Problem details: The answer must consist of every line from the entries below that contains the word "added".

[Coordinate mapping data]
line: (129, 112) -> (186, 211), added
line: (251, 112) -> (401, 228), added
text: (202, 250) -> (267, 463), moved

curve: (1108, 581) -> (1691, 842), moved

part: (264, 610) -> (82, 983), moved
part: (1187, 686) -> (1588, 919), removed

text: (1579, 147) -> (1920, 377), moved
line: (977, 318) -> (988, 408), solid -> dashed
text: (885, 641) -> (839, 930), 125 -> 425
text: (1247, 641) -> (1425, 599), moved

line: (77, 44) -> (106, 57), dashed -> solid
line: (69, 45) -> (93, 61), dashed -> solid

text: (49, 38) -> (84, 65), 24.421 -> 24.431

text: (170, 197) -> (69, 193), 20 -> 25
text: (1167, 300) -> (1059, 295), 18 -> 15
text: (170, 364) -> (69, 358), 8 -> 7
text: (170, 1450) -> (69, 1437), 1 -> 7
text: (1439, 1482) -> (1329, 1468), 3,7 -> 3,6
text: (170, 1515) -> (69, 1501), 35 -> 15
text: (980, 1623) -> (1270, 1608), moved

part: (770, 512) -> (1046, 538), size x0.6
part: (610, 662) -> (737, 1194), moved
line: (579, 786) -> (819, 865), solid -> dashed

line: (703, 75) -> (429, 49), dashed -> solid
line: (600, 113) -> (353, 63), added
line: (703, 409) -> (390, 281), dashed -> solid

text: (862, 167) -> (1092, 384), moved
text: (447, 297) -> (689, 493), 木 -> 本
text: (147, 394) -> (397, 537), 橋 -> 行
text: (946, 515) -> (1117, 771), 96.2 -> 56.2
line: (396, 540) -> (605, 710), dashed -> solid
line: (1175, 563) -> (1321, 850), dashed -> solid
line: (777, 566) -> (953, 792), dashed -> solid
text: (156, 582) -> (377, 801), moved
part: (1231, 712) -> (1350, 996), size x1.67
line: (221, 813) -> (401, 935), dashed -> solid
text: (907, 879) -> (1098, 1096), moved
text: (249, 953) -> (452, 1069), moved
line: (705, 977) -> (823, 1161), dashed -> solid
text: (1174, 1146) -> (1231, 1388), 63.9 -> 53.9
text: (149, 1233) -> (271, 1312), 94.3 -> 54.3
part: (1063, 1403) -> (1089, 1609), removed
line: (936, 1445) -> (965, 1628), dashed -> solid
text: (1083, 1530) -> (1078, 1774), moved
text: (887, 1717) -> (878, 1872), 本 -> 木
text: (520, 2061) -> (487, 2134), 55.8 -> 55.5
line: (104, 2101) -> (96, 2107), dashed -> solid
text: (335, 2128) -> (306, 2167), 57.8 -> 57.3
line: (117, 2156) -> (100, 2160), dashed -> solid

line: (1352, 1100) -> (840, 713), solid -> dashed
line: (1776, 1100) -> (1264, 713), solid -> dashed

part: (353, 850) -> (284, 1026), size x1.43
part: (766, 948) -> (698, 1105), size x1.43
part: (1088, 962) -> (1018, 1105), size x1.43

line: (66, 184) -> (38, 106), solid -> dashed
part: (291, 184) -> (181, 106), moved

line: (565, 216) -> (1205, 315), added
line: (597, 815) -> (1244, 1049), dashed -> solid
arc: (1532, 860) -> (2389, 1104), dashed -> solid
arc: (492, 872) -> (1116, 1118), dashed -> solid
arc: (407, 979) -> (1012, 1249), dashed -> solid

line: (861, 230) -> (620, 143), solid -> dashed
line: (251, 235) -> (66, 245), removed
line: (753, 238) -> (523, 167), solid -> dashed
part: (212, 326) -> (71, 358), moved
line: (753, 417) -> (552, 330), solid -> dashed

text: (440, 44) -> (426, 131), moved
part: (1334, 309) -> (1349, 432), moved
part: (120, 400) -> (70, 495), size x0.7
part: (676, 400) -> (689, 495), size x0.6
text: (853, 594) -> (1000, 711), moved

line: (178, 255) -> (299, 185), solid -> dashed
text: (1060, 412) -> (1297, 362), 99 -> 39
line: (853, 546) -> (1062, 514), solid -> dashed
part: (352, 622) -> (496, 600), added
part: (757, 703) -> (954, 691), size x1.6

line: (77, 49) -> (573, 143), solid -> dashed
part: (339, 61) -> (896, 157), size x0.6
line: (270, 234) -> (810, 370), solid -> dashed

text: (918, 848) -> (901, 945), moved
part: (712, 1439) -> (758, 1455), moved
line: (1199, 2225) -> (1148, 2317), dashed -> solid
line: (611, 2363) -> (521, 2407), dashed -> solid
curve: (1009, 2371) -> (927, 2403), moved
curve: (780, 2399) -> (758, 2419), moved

Output below:
line: (129, 112) -> (186, 211), added
line: (251, 112) -> (401, 228), added
line: (600, 113) -> (353, 63), added
line: (565, 216) -> (1205, 315), added
part: (352, 622) -> (496, 600), added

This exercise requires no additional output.